Tuesday 13th March 2018
I grappled with a few potential topics I could explore instead: issues such as the gender pay gap or the housing crisis. But, let’s face it, these have already been done to death.
In a defeated huff I began to consider my own circumstances and wondered if they actually did make good blog material: as the new year dawned, so did my new job role.
Like so many organisations in the housing sector, my company revaluated its internal focus, and in 2018 my team moved to an entirely different part of the business.
This meant a lot of changes – whether I liked it or not. A new wider team, new internal customers, new customer base, new focus, even a new desk (a change that played on my mind more than it should of)!
My responsibilities had changed too. A lot. After the first few meetings I thought ‘I can’t do this’. But I took a deep breath and reminded myself that the fact I wasn’t an instant a guru, didn’t mean I was failing.
I recently read that the biggest difference between successful and unsuccessful people is that the former are determined to make the situation work for them – rather than playing the victim searching for reasons why a situation won’t work.
I have dealt with big life challenges before.

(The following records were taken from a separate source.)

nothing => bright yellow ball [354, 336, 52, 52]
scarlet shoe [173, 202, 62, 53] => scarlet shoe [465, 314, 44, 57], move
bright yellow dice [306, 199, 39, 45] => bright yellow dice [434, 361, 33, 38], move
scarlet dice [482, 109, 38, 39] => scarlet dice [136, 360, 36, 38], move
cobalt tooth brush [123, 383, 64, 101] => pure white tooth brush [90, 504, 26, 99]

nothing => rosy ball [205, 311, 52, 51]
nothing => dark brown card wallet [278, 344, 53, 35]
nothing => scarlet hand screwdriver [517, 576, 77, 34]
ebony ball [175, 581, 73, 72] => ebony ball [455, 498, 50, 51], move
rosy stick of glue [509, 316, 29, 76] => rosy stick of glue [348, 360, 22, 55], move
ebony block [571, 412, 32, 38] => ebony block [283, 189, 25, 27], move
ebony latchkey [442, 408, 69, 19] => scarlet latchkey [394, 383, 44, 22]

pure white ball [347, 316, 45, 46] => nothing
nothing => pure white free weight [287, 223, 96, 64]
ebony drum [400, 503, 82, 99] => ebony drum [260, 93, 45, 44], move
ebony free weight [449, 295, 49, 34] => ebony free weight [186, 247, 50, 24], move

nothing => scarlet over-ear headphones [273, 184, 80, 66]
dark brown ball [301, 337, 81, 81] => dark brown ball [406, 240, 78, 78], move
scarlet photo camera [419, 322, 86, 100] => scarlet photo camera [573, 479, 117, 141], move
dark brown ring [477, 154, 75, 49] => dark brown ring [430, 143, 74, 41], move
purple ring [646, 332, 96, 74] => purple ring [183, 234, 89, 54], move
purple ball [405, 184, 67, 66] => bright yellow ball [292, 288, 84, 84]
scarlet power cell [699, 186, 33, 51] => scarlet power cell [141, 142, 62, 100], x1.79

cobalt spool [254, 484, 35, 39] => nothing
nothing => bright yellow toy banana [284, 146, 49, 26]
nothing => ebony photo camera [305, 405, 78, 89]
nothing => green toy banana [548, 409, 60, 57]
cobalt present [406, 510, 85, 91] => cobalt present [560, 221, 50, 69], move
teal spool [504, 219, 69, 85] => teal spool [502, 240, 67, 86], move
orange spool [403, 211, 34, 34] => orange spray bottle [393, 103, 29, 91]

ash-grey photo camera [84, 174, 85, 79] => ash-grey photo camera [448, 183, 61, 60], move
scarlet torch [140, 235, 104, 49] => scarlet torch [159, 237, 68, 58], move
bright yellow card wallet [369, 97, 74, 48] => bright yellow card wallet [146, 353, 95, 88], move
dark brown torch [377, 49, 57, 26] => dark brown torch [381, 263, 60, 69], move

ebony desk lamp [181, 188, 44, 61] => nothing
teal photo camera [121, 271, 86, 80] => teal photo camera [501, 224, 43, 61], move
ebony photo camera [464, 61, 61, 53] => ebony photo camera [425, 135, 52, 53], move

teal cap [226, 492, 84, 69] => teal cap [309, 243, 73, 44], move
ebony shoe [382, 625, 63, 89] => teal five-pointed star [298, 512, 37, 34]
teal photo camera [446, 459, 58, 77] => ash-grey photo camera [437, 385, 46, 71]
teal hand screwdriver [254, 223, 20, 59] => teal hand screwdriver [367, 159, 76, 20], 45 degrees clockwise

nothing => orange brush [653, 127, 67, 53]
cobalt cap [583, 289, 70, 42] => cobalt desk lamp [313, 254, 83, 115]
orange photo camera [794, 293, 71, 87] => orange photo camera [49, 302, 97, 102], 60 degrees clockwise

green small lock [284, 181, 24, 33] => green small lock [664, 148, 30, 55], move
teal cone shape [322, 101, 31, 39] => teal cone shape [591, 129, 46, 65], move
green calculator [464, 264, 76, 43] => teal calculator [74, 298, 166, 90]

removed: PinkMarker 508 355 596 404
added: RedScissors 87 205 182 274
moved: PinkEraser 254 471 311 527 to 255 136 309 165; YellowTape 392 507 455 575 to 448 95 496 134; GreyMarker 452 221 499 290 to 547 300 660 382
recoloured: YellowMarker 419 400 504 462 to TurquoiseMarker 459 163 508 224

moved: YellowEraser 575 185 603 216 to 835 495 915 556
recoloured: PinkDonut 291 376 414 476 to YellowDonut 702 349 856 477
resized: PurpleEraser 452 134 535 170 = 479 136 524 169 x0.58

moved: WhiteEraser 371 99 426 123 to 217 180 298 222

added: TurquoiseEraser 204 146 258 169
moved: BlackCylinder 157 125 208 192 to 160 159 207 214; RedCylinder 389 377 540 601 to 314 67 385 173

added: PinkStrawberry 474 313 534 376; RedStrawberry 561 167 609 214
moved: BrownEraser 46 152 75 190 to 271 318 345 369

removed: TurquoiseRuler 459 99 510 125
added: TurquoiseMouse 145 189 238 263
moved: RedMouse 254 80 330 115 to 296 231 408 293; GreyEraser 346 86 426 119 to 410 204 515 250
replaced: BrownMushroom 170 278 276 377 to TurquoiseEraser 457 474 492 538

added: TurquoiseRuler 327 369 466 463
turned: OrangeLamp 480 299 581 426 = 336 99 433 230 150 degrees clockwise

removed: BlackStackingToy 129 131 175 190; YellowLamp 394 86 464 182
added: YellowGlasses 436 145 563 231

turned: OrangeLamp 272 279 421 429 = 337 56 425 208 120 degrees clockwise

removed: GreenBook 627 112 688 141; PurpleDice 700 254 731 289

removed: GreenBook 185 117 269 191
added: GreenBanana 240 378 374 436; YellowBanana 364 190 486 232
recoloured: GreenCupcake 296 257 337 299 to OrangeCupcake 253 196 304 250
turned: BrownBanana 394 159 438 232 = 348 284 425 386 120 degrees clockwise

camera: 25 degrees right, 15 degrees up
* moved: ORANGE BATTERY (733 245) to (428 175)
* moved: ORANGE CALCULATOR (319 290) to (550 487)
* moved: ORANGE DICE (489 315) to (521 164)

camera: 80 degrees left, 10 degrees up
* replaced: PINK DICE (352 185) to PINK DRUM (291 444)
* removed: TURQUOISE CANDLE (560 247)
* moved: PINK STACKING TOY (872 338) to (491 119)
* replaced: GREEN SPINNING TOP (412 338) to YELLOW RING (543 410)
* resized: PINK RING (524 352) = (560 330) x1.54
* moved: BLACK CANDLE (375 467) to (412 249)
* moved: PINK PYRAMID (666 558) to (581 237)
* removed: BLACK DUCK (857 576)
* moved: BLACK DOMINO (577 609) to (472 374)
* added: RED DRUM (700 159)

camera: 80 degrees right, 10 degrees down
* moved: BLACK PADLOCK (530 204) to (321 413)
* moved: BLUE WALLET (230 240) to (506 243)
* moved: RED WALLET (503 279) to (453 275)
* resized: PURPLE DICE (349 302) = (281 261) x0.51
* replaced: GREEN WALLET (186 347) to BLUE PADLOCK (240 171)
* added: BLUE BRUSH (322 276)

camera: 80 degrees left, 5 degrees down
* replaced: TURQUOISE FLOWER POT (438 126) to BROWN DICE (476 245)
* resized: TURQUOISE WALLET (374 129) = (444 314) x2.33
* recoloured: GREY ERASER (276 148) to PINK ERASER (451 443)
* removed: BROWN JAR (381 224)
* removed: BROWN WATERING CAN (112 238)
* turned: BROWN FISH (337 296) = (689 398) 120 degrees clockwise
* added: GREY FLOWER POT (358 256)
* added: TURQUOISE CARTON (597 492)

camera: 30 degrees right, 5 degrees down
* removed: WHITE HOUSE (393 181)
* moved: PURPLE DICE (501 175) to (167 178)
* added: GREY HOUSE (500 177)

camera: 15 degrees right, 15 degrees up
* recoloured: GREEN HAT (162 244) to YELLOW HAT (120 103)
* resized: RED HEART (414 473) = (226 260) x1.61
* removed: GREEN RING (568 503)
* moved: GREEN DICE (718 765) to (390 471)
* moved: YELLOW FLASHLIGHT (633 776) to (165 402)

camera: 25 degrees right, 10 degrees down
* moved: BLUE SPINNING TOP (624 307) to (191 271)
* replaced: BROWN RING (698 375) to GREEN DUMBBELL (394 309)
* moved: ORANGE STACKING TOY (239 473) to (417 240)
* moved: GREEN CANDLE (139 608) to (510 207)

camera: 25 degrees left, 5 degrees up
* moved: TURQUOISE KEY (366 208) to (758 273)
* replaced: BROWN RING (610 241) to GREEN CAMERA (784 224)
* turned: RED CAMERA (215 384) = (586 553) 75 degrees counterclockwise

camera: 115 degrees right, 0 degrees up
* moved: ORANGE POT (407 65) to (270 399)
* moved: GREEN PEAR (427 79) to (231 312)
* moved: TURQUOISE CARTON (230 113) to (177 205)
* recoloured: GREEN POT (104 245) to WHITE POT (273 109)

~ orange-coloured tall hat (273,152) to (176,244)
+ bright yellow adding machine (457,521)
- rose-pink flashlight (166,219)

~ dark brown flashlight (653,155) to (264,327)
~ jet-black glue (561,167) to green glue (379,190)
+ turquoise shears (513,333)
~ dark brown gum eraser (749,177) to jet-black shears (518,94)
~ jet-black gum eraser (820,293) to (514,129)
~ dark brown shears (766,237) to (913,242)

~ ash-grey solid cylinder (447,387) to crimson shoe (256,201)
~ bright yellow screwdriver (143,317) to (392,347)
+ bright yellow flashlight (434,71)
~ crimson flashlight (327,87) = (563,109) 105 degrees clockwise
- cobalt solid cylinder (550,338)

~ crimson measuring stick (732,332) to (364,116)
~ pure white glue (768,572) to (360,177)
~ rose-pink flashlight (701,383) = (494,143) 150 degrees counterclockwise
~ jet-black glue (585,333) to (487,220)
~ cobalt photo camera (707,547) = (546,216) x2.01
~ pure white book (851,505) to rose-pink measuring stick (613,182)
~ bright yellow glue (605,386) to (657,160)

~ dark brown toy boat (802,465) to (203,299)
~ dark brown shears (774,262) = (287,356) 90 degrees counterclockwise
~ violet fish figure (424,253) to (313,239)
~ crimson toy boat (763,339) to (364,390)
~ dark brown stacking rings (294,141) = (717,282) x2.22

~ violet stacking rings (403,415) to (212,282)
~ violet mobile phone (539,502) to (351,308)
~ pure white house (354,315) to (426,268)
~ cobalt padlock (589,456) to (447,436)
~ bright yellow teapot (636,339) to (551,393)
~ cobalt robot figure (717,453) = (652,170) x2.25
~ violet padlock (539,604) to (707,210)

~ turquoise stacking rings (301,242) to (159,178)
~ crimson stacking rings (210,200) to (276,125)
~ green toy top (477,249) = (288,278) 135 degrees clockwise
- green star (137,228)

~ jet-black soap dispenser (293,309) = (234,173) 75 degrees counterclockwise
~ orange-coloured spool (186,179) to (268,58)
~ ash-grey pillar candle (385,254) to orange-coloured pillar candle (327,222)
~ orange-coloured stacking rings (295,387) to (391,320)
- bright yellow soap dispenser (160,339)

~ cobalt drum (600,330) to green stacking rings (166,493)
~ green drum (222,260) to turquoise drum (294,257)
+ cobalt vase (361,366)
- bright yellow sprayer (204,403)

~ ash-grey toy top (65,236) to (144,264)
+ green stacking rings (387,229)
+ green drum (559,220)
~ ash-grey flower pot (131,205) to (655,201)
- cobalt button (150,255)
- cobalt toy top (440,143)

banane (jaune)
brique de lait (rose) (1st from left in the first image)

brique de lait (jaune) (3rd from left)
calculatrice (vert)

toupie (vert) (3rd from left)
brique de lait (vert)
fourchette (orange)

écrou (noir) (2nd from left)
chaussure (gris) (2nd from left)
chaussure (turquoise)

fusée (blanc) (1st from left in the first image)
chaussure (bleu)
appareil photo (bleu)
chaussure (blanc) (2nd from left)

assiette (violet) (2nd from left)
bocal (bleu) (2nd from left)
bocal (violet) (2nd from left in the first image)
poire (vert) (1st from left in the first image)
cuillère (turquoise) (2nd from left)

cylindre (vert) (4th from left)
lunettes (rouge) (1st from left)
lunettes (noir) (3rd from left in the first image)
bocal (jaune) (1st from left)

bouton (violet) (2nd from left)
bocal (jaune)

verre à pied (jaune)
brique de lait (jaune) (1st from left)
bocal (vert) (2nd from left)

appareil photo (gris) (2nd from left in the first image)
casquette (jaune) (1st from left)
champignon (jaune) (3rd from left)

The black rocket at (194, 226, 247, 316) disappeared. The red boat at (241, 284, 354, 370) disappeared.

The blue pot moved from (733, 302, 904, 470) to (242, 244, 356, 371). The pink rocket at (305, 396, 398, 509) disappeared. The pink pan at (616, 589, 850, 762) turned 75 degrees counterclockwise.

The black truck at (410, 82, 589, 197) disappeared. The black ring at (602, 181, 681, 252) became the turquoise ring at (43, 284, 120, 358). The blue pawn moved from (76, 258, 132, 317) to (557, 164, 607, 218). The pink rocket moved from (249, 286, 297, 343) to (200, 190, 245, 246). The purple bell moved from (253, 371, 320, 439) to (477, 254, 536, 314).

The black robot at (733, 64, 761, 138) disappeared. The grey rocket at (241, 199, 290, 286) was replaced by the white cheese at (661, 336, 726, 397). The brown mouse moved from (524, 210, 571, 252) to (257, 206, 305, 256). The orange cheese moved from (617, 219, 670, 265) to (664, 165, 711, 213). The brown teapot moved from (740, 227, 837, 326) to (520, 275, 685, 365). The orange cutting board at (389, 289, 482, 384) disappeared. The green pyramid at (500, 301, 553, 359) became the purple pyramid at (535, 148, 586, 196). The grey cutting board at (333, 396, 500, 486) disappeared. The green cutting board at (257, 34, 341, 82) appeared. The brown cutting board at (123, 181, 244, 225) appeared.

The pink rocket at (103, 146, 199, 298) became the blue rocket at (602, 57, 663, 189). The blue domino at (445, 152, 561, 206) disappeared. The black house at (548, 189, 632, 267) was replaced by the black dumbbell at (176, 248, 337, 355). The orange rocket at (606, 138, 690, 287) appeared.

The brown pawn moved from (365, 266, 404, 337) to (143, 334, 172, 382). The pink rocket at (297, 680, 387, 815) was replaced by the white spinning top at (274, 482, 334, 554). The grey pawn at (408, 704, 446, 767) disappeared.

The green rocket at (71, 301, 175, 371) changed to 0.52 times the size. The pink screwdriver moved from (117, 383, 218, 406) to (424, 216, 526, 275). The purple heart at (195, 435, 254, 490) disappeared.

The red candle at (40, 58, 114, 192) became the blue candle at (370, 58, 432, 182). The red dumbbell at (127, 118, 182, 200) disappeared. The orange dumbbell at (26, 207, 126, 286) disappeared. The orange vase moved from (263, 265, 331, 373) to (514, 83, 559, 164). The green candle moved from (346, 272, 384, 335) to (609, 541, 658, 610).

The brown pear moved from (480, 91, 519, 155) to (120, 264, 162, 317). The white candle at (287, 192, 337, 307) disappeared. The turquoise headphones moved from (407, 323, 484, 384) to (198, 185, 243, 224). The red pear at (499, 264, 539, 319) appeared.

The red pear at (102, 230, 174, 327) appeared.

Going travelling, relocating to a different country, marriage, going on a dry January stint (we’re talking big life changes here).
This new job was just another tricky situation I had to confront. So I employed some useful tactics that have always helped me before:
1. Don’t sweat the small stuff
When you have lots going on, pick and choose your battles. If you stress about everything, you’re going to have a breakdown. Focus instead on what’s most important. The rest can wait!
2. Worry less in general
If you’re spending more time worrying than working, something needs to change. Ask: will I still be worried about this next week? More often than not the answer is no! Think of the big picture and shelve those worrisome thoughts.
3. Don’t be so hard on yourself
We can all be very self-critical and (wrongly) feel that we’re not good as others. Step back and think about what you’ve achieved. Listen to the positive comments and realise how much you’ve already accomplished. It’s likely you’re doing far better than you thought.
4. Don’t feel you are on your own
Offload to family and friends. They’ve got a different perspective and this makes their advice really valuable. Bounce ideas off people who are genuinely interested in your life and want you to do well. If work is stressful, it’s likely your colleagues feel the same too. Opening up to them can make your team even stronger.
5. Enjoy it!
Above all, remain positive. New opportunities can be a blessing in disguise; a chance to develop and learn new things. Focusing on the good and not the ‘why has this happened to me’ will drive you to make a real impact and to achieve results. It’s ok to fail, as long as you learn from it and make something better next time.
I hope this blog resonates with others going through similar problems. Tackling challenges is part of life but it’s how we personally deal with it that will determine the outcome.